Tydzień temu Isia wygrała turniej w Tokio, wczoraj nie dała większych szans Anie Ivanović (24 l.) w ćwierćfinale w Pekinie. Polka wygrała pierwszego seta 6:3, w drugim prowadziła już 3:2, kiedy była liderka rankingu zdecydowała się poddać. To zapewniło Agnieszce 170 tysięcy dolarów i 450 punktów rankingowych.

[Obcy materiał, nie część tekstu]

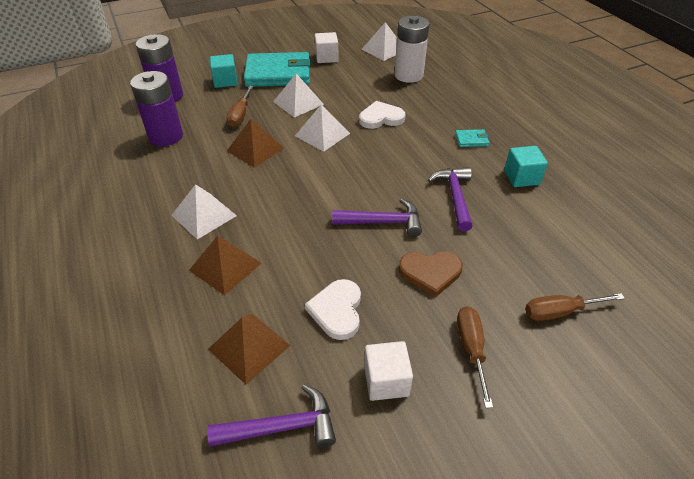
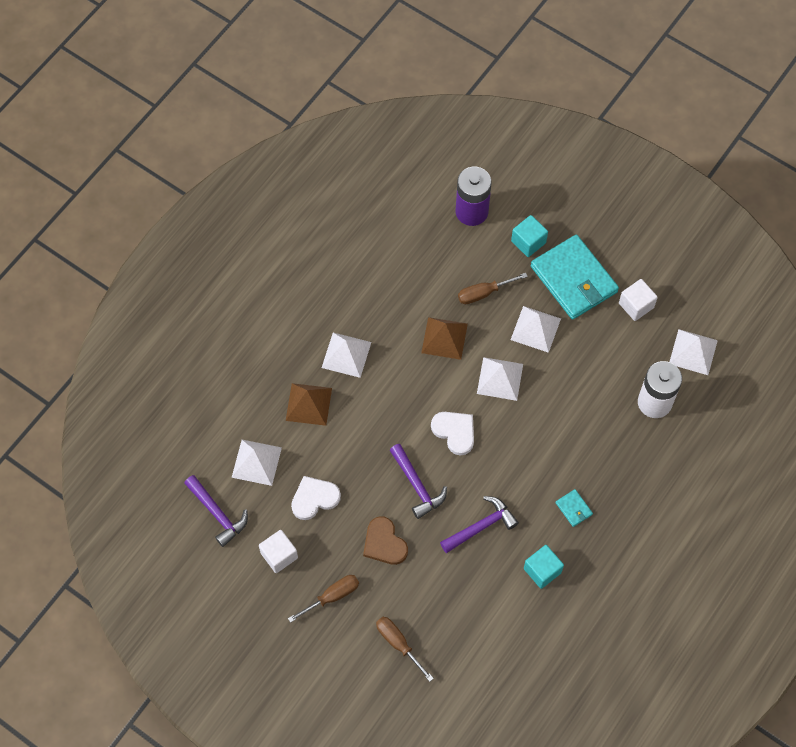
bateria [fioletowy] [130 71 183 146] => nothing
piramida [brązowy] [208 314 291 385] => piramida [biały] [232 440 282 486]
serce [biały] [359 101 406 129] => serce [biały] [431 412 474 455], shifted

Dziś Isia zagra o 700 punktów i 387 tysięcy dolarów z Flavią Pennettą. Zajmująca 26. miejsce w rankingu Włoszka sensacyjnie pokonała 3:6, 6:0, 7:6 (7-2) liderkę rankingu Karolinę Woźniacką (21 l.).
Radwańska z Pennettą grała dwukrotnie, w 2008 roku przegrała z nią w trzech setach, rok później zrewanżowała się, wygrywając 6:3, 6:0.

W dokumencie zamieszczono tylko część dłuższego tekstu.